Но хан уже не спал, и это был совсем не сон. Из сбивчивого рассказа янычарского начальника следовало, что охрана, как всегда, всю ночь стояла плотным кольцом вокруг шатра визиря и расположенных рядом палаток его приближенных: Ахмеда и Кудеяра. Ночью между шатром и палатками шло обычное движение. Никого из посторонних там не было и быть не могло. В палатке Кудеяра, правда, находился раненый русский, прибежавший с ним из Кремля, но это тоже был свой - один из лазутчиков Буслам-паши, к тому же всю дорогу до ночлега он был в бессознательном состоянии от ран и потери крови. После сигналов о подъеме и начале движения начальник янычаров, удивленный, что Буслам-паша и его помощники никак не реагируют на эти сигналы, набрался храбрости и заглянул в палатки к Ахмеду и Кудеяру. Обе палатки оказались пусты. Тогда он поднял полог шатра самого визиря и застыл от ужаса: на роскошных персидских коврах несчастный начальник охраны увидел три неподвижных тела: Буслам-паши и обоих его любимых помощников. В их ладонях еще лежали окровавленные кинжалы. На всех троих были кинжальные раны, от которых они и скончались, вероятно, почему-то зарезав друг друга. А раненый русский бесследно исчез, словно его и не было.
Хан, сохраняя непроницаемое выражение лица, выслушал рассказ начальника янычарской охраны и подумал, что не зря ему всю ночь снились кошмары. Только зарезаться пред светлыми очами султана Османской империи придется не ему, а вот этому янычару. Девлет-Гирей кивнул свысока обреченному на верную смерть начальнику и велел одному из своих мурз расследовать это запутанное дело. Впрочем, приказ о расследовании хан отдал не потому, что действительно надеялся что-то выяснить, а исключительно для своих будущих оправданий перед султаном.

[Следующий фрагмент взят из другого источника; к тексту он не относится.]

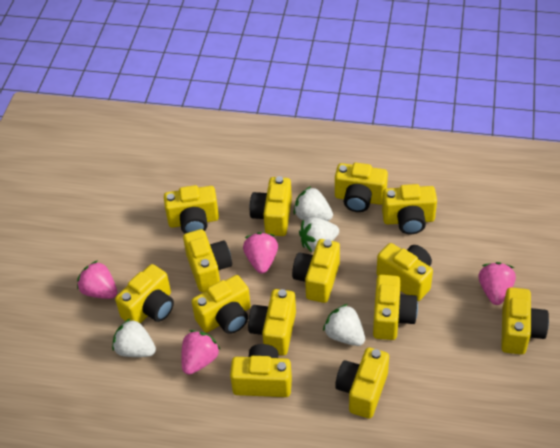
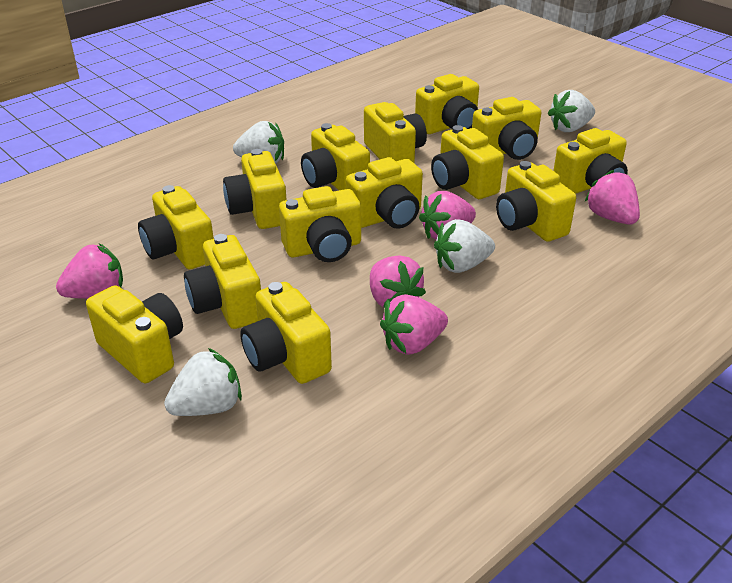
pink strawberry: 4 -> 5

Орда, уже совсем не такая многочисленная и грозная, как две недели тому назад, привычным походным порядком быстро двигалась на юг, в направлении Дикого Поля. А в то же самое время по глухой лесной дороге в противоположном направлении шел невысокий худощавый мужик в порванной и окровавленной сермяжной одежде. Но шагал он удивительно бодро и легко. За онуч на правой ноге у него был заткнут простенький и нестрашный с виду чухонский нож с укороченной рукоятью без гарды. Такими ножами и через триста с лишним лет будут разить самураев в ночных вылазках под Порт-Артуром русские пластуны и бесшумно снимать фашистских часовых советские разведчики. И в XXI веке эти ножи - боевые финки - сохранятся на вооружении российского спецназа. А в тощей котомке, висевшей за плечами у мужика, лежала тяжелая железная шкатулка с очень толстыми стенками. В шкатулке находился свиток из тончайшего дорогущего пергамента, на котором затейливой арабской вязью были записаны имена русских агентов, завербованных визирем Буслам-пашой, их приметы и особенности характера, места, куда они направлялись, и суть порученных заданий.
Где-то далеко впереди, за лесом, раздался еле слышный колокольный звон. Мужик остановился, поднял непокрытую голову, посмотрел вверх, на безоблачное синее небо, истово перекрестился и перешел с шага на бег, стремясь быстрее достигнуть уже близкого монастыря, в котором он получит пищу и коня, чтобы затем безостановочно скакать в Москву, к воеводе князю Михайле Воротынскому.
Врата в маленькой церквушке были по-прежнему широко распахнуты. Все прихожане, и местные жители, и беженцы, не вместились вовнутрь, и сейчас множество людей стояли на паперти, прислушиваясь к доносящимся до них словам молебна, осеняя себя крестными знамениями, кладя земные поклоны. При виде подъехавшего воеводы с небольшой свитой люди, находящиеся снаружи церквушки, повернулись к нему и глядели, как князь Михайло Воротынский устало слезает с коня и идет к лесенке на колокольню. Их губы по-прежнему шептали слова молитвы.